The Golf Manufacturers Anti-Counterfeiting Working Group has launched a new website to warn consumers of the growing problem.
The market for counterfeit golf clubs has increased with the growth in online commerce, reports The Miami Herald, with estimates now putting the number of counterfeits sold yearly at around 2 million clubs.
“It is just a huge, huge problem,” Wayne Mack, organizer of the Golf Manufacturers Anti-Counterfeiting Working Group, told the Herald. “We like to use this analogy: If you took all the counterfeit clubs bought in the U.S. last year and laid them down side by side, they would stretch from Bethpage Black (Long Island, N.Y.) to Pebble Beach (Calif.) and back again.”
Mack’s Working Group consists of five of the largest golf manufacturers — Callaway, Acushnet, TaylorMade, PING and Cleveland Golf — that came together in 2004 to combat the issue, with Mack serving as their legal representative and coordinator. Mack describes the group’s mission as “enforcement and education.”
To help with eradication end of it, the Group launched a new website on July 18, www.keepgolfreal.com, aimed at informing consumers and making them aware of the dangers of golf counterfeiting and the Group’s efforts to combat it..
In the past 18 months, Mack said, his Group has conducted or participated in roughly 40 successful raids, during which more than $1 million worth of counterfeit products were seized.

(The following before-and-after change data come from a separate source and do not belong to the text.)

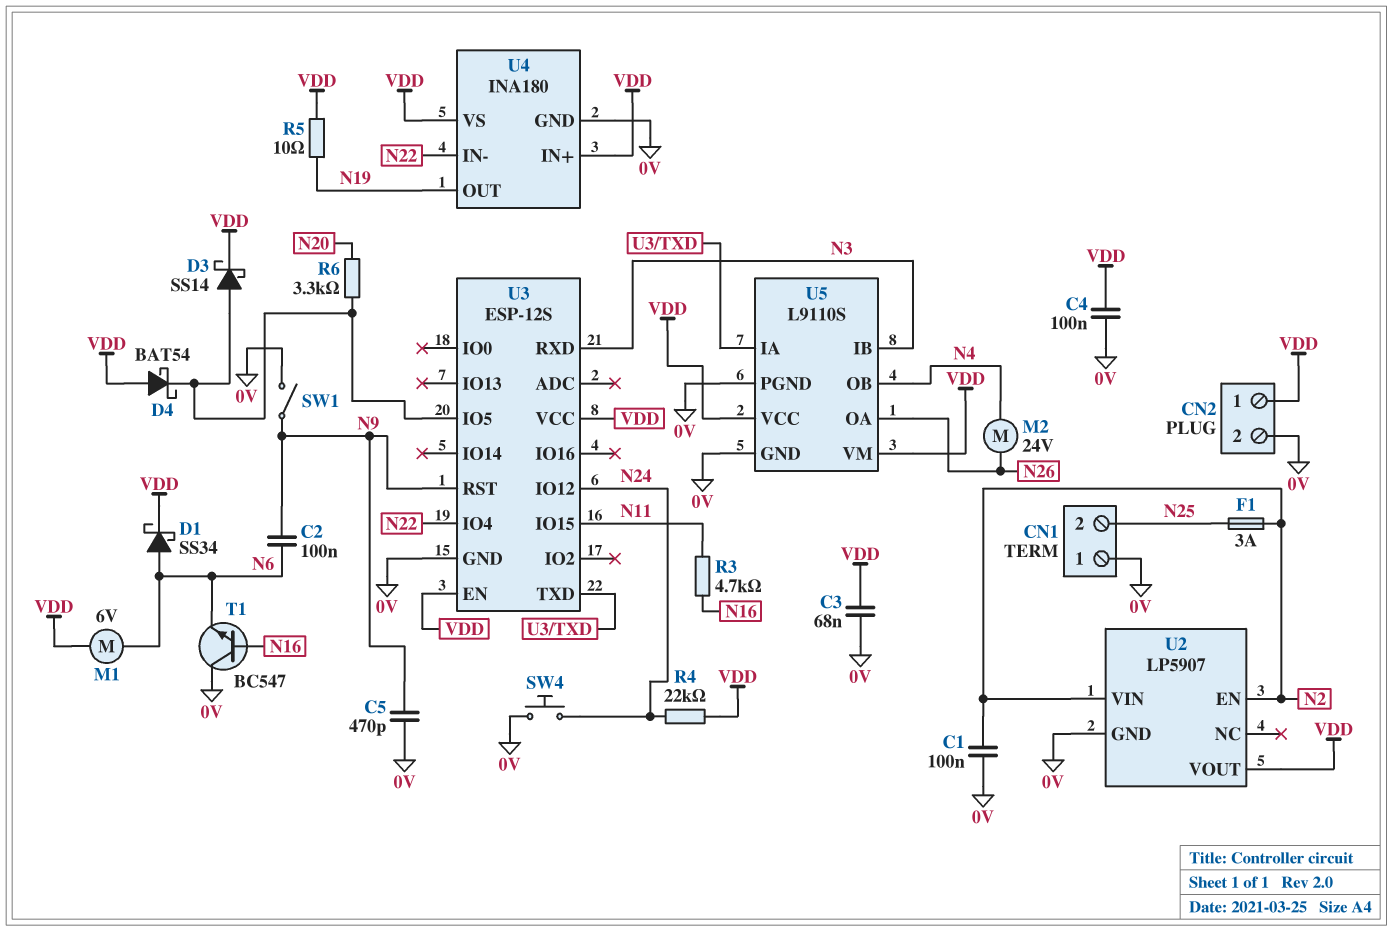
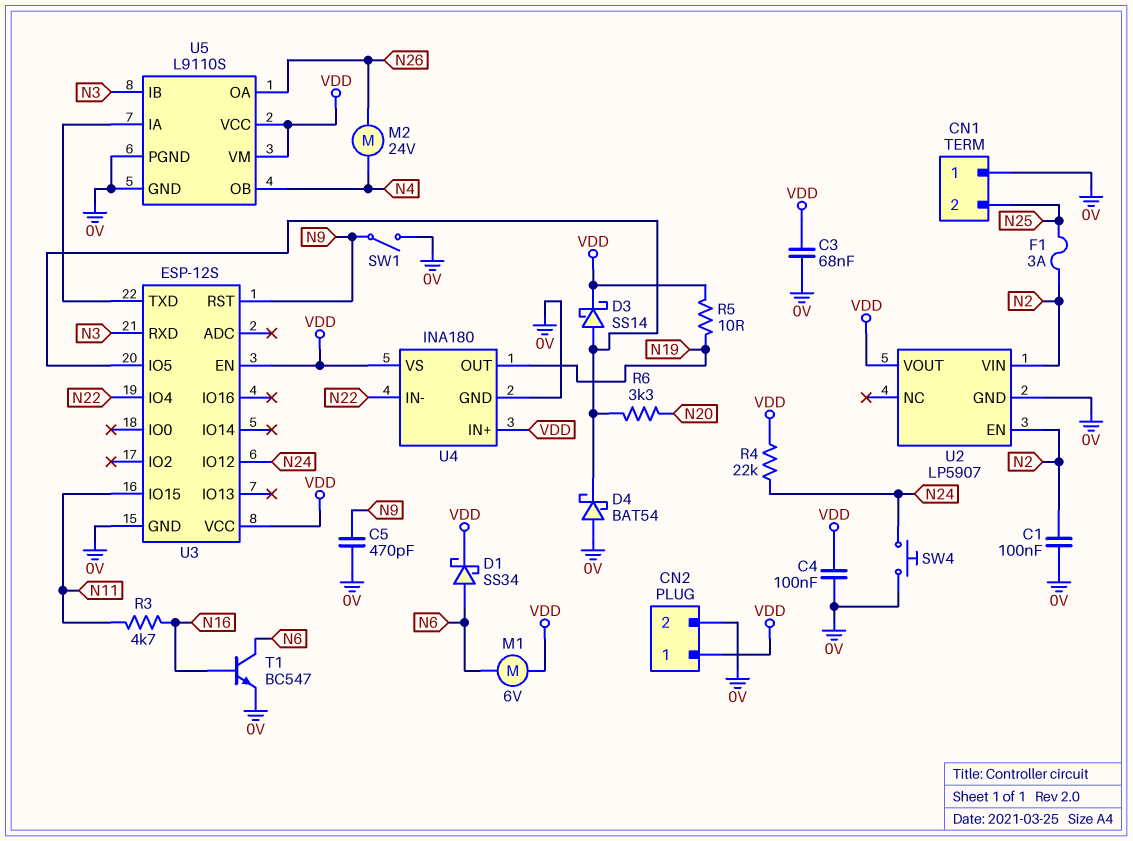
C2: 100nF (N6, N9) -> none
D4: schottky BAT54 (A VDD, K U3/IO5) -> schottky BAT54 (A 0V, K U3/IO5)
T1: NPN BC547 (B N16, C 0V, E N6) -> NPN BC547 (B N16, C N6, E 0V)

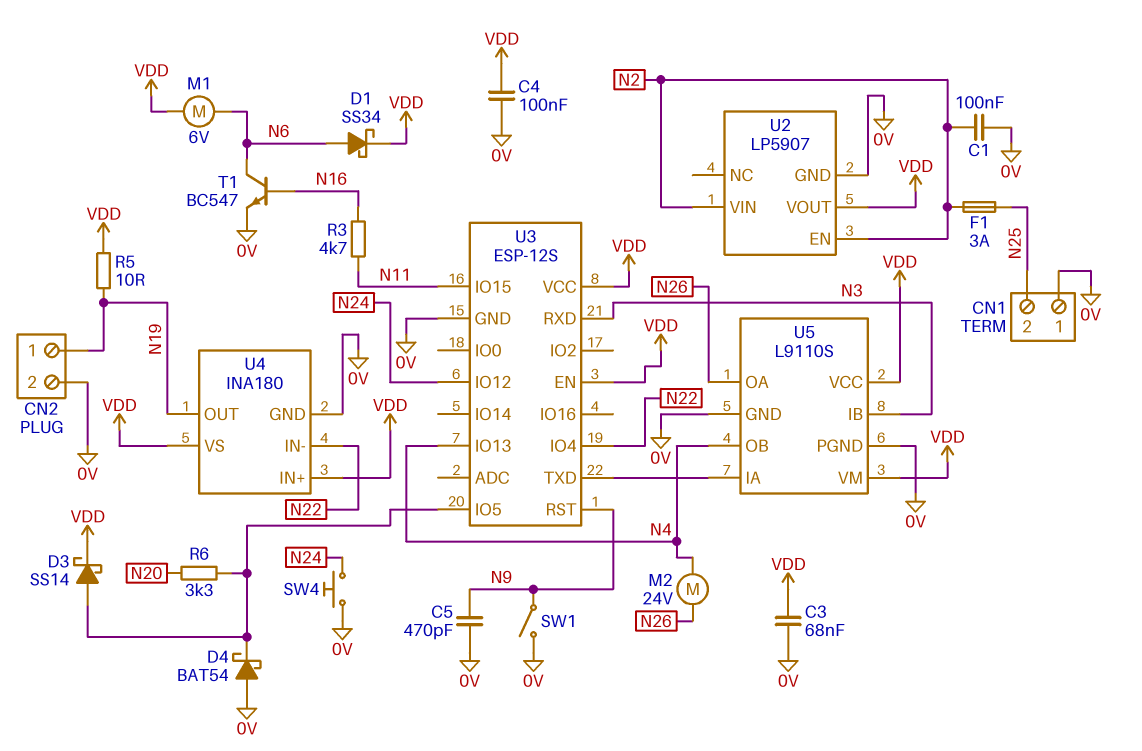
CN2 pin 1: VDD -> N19
R4: 22k (N24, VDD) -> none
U3 pin IO13: none -> N4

The vast majority — nearly 80 percent — of the counterfeiting efforts originate in China, he added.
The Herald’s report stressed that counterfeit clubs are different from knock-offs, which look similar but do not claim to be the same as those produced by major manufacturers. Counterfeits intentionally deceive the consumer into thinking they are buying a high-quality, name-brand club at a discounted price, and steal the intellectual property from the companies.
In repeated robotic testing of the products, Mack said the counterfeits’ performance variance “has always been pretty significant,” ranging from causing a slice to serious problems like the clubhead flying off.
These instances cause complaints about quality and safety, but consumers have also voiced brand and honesty concerns, as they often believe their underperforming, counterfeit clubs are legitimate and have come from major manufacturers.
“This is costing companies significant amounts of revenue and costing jobs,” Mack said. “From an economic standpoint, it is very troubling.”
The best way to be protected from purchasing a counterfeit club, Mack said, is to buy from authorized manufacturers, who have strict technical specifications and quality standards that the counterfeits are not required to meet. As a general rule of thumb, Mack added, if something looks too good to be true, it probably is.
And when purchasing online, Mack advised Internet consumers to look at where the club is being shipped from and ask for the club’s serial number, because they will not have the advantage of being able to hold the club in their hands.
The Herald said that counterfeiting did not seem to be particularly prevalent among Miami-area consumers, with several golf courses and professionals in South Florida saying they had heard of the issue but had not experienced it first-hand. Phil Sanford, a pro shop attendant at Country Club of Miami, said he knew of one person who had purchased a set of counterfeit irons and was unable to return them.